Some 271 online products, including skin items of six platforms, were tested from 17 countries.

Of the SLPs tested, 129 were found to have mercury levels over 1.0 parts per million (ppm).

Nearly half the products contained too much mercury while some had thousands of times more mercury than the legal limit, the study said.

The new research was done by the Zero Mercury Working Group (ZMWG), a global NGO coalition working to eliminate mercury uses, releases and exposure.

Between 2017 and 2022, it conducted three separate investigations, each time confirming continued global access to illegal, high-mercury skin lighteners.

The global market for SLPs is estimated at $8.8 billion in 2022 and is projected to reach $11.8 billion by 2026.

In some populations, more than 50 per cent of individuals use SLPs regularly.

One analysis estimated that 27.7-per cent individuals globally have used them at one time or another.

Around half of the lighteners bought on eBay, Shopee, Jiji and Flipkart were found to contain mercury concentrations over 1.0 ppm, the legal limit established by many governments and the Minamata Convention on Mercury, it claimed.

"Despite being illegal, our findings show the same high mercury skin lighteners continued to be offered for sale on internet," said Michael Bender, mercury policy project director and ZMWG co-coordinator.

"What's illegal domestically should be illegal online. E-commerce must be held to the same standards," he added.

Most of the products sampled were manufactured in Asia, especially in Pakistan (43 per cent), Thailand (8.0 per cent), China (6.0 per cent) and Taiwan (4.0 per cent), according to their packaging.

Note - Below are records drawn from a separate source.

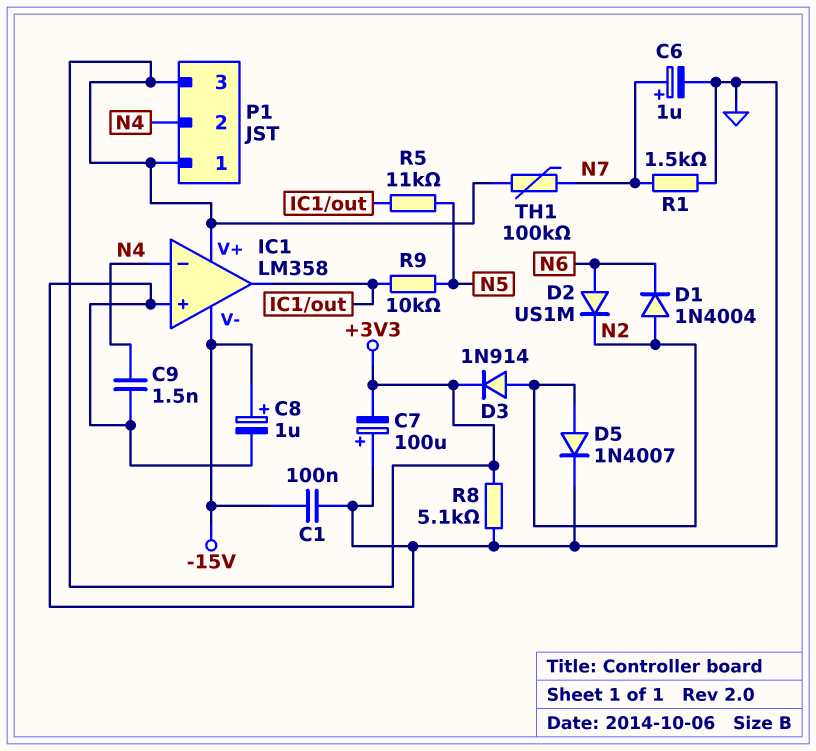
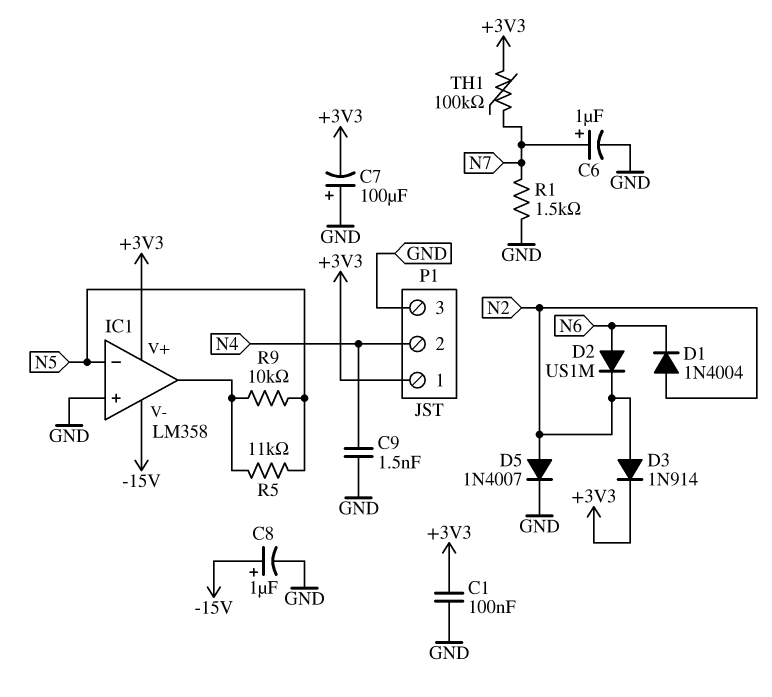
C1: 100nF (-15V, GND) -> 100nF (+3V3, GND)
IC1 pin in-: N4 -> N5
P1 pin 3: +3V3 -> GND
R8: 5.1k (+3V3, GND) -> none

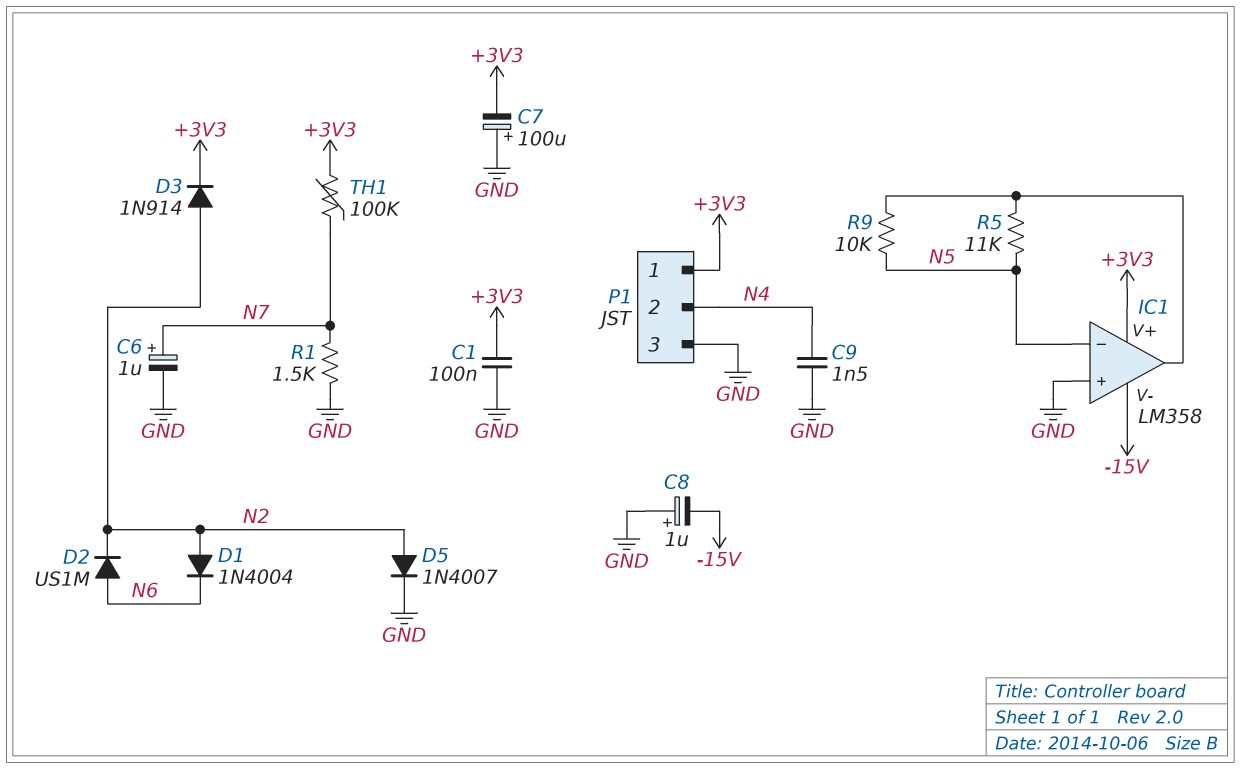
C8: 1uF (plus -15V, minus GND) -> 1uF (plus GND, minus -15V)

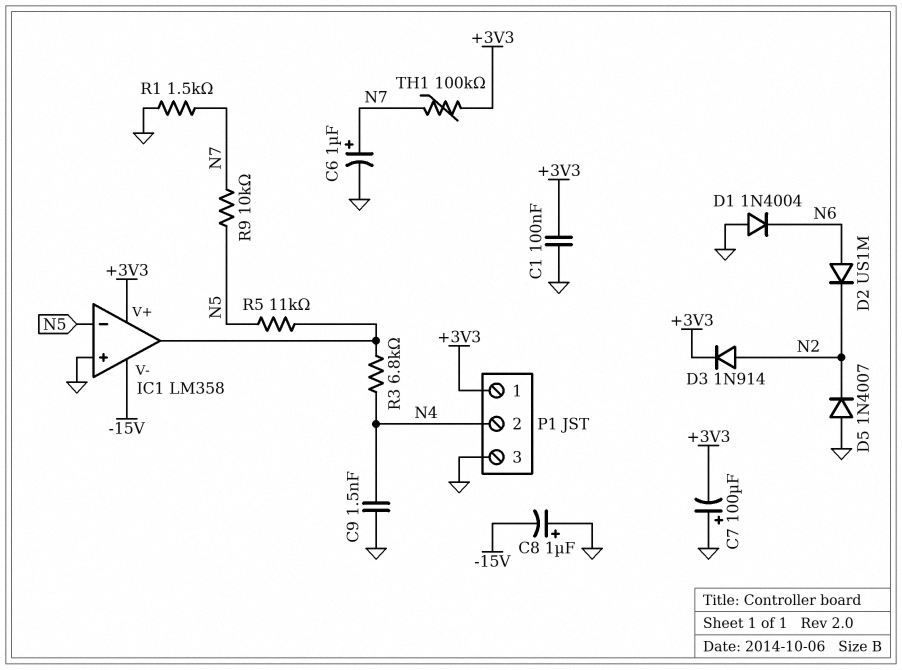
D1: diode 1N4004 (A N2, K N6) -> diode 1N4004 (A GND, K N6)
D5: diode 1N4007 (A N2, K GND) -> diode 1N4007 (A GND, K N2)
R3: none -> 6.8k (IC1/out, N4)
R9: 10k (IC1/out, N5) -> 10k (N5, N7)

ZMWG member from Bangladesh, Dr Shahriar Hossein, says these hazardous and illegal products pose a serious mercury exposure risk, especially to repeat users and their children.

"We welcome the opportunity to work collaboratively with the authorities to stop the toxic trade in high mercury skin lightening creams," he adds.

Mercury is used in skin lighteners as it inhibits melanin and results in a lighter skin tone. The regular use of SLPs containing mercury can lead to rashes, skin discoloration and blotching.

Long-term exposure may damage the eyes, lungs, kidneys, digestive, immune and nervous systems. 137 countries have committed to the Minamata convention to phase out and limit mercury, including in cosmetics.